By flying a similar Hunter through the same manoeuvres, the AAIB has determined that the pilot could not have pulled the aircraft out of his “bent loop” without hitting the ground once he had passed the apex too low and failed, at that point, to carry out an “escape manoeuvre” by rolling the aircraft upright.

If he had used his ejection seat during the high speed descent from the loop it would not have saved him, and the pilotless aircraft would have continued to impact with the ground, possibly in much the same place. The only way the pilot could have prevented killing the people on the A27, says the report, was to crash the aircraft into nearby fields, but during the last second or so he probably still hoped he could avoid harm to road-users by pulling up in time.

Why was he too low at the loop’s apex?

He should have entered the loop from a 500ft base, but he started at about 185ft. The height of the top of a loop compared with the entry height is a product of speed and engine power at entry. The aircraft should have entered at a minimum 350kt with full power selected, but the Hunter entered at 310kt with less than full power until well into the pull-up. The pilot should have aimed for a 4,000ft apex with 150kt indicated airspeed over the top, but in fact it got to less than 3,000ft with 105kt.

Unless the pilot recognised the lack of energy at that point and carried out the rolling escape manoeuvre, he and the aircraft were doomed.

Why a pilot with so much experience of teaching, let alone flying, aerobatic manoeuvres failed to heed these indicators that the loop was going wrong may never be known, because trauma has obliterated the details of the fatal flight from the pilot’s memory, according to the report.

Air shows involve risk. A study by the AAIB has recently quantified that risk, and my blog a year ago describes the findings in detail.

The final Shoreham report confirms the impressions given by the earlier AAIB bulletins on the subject. Because no-one in an on-site air display audience in UK has been killed since the early 1950s, such success appears to have led to complacency.
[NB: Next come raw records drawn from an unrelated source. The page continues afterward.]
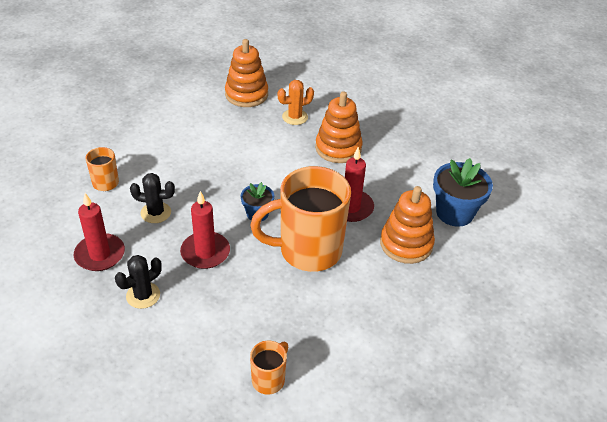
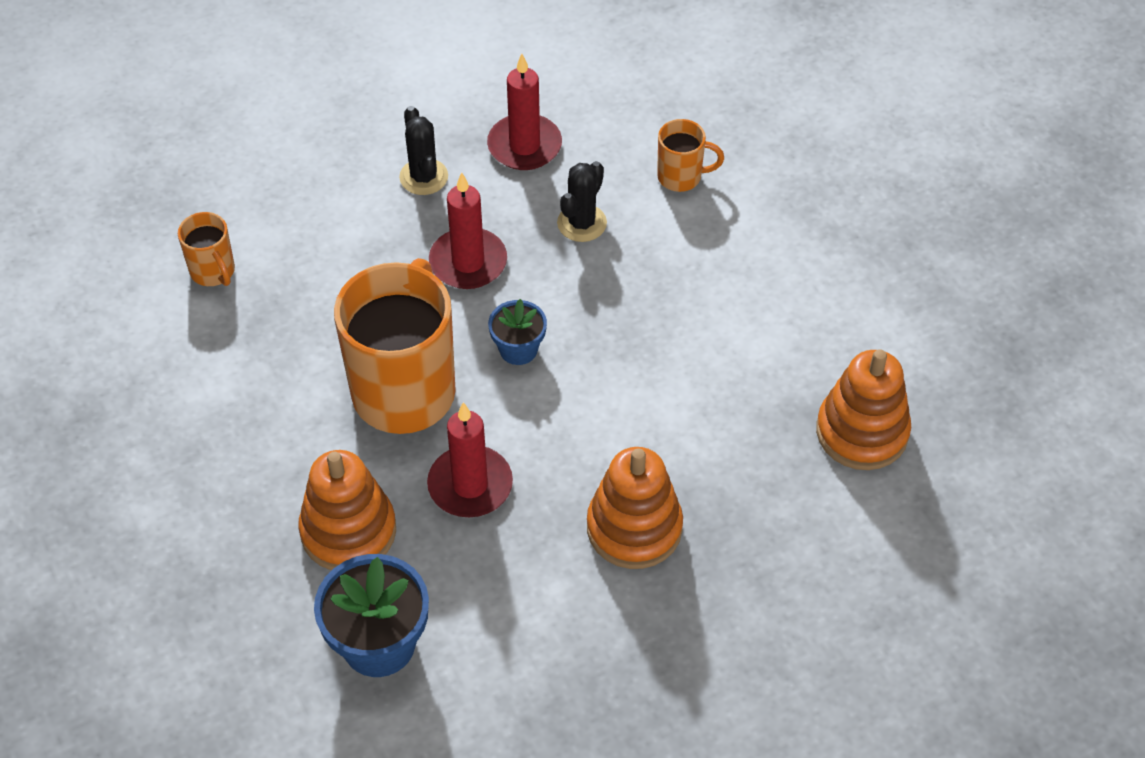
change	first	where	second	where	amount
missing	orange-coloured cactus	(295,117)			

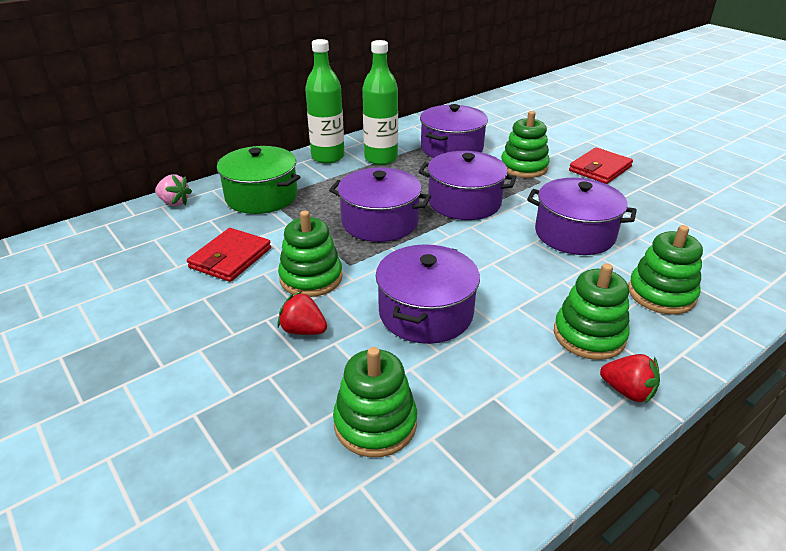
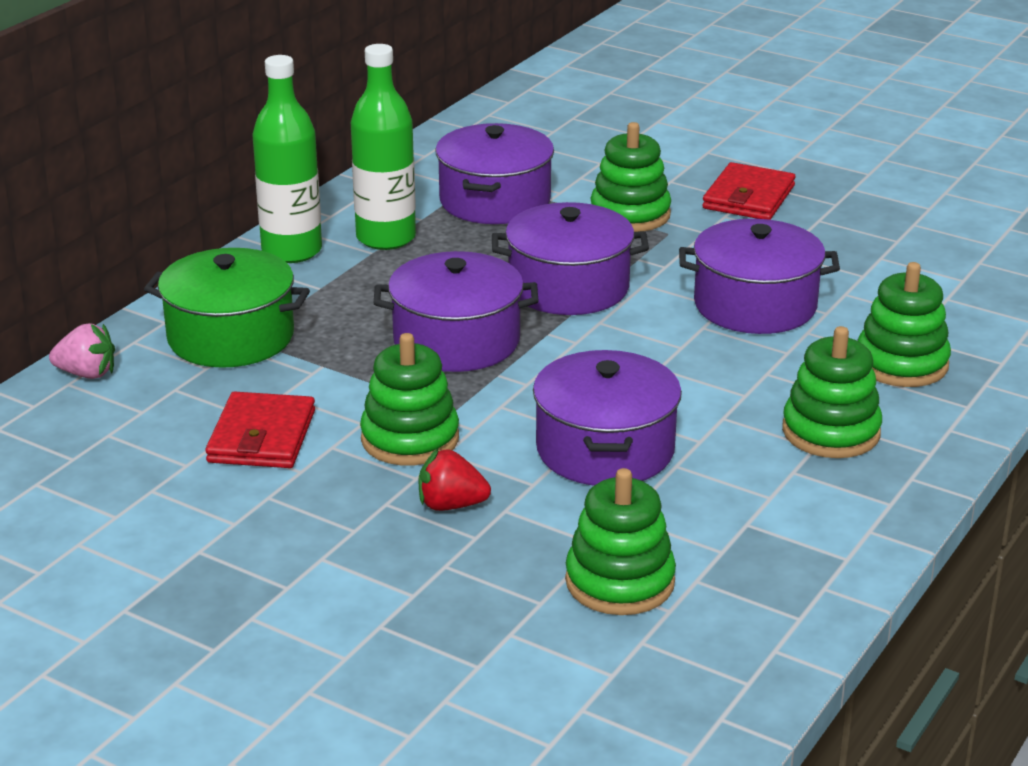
change	first	where	second	where	amount
missing	red strawberry	(627,391)			

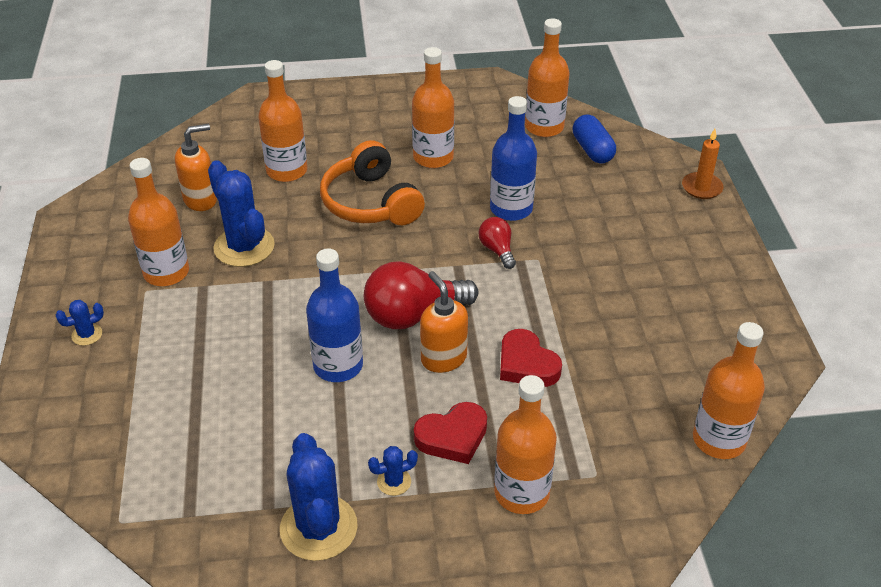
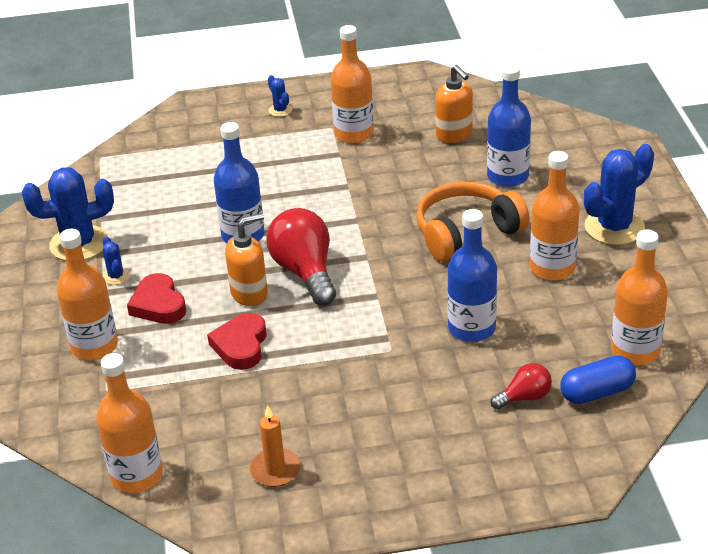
change	first	where	second	where	amount
colour	orange-coloured bottle	(287,171)	royal blue bottle	(507,176)	
relocated	orange-coloured pillar candle	(702,188)		(275,470)	
relocated	royal blue cactus	(244,247)		(614,227)	
relocated	red lightbulb	(497,250)		(524,397)	
spun	red love heart	(526,364)		(241,345)	45 degrees counterclockwise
Not rampant complacency, but a relaxed belief that all the people involved are experts who know what they are doing, so they don’t need to be given the third degree before a show.

The sign that not all was well was the number of serious air display accidents, mostly fatal, that occurred just outside the area controlled by the display organisers – just like the Shoreham Hunter crash.

The AAIB found that 65% of all air show accidents came into that category, but almost always the only person harmed was the pilot. So nobody, including the CAA, raised the alarm, until now.

Meanwhile aerodromes used for decades as air show venues have suffered encroachment at their boundaries by expanding residential and industrial development. This affects the profiles aircraft are allowed to fly during a display, and flight display directors are bound to take this into account.

No longer are display lines, and entry and exit profiles dependent purely on where the display audience “crowd line” is, they have to take into account what each aircraft would have to do in the event of a technical or operational mishap during the display to avoid crashing into a nearby populated zone.

These are considerations that will affect air shows in the future. If a flying display stops being exciting, it might as well give up. Or go somewhere else more rural.

Coastal air displays will survive, because the escape route for aircraft in trouble is obvious.

The best example of the conundrum air show organisers face is what has happened to the traditional Red Arrows display at the biennial Farnborough International Air Show. When the Reds reviewed their Farnborough routine in detail following the tightened guidelines published in the early Shoreham bulletins, they found they had to curtail their display considerably.

In a statement following the release of the Shoreham final report, the CAA says: “We are fully committed to ensuring that all air shows take place safely, for the six million people who attend them each year in the UK and for the communities in which they take place.”

Let’s hope the CAA means what it says.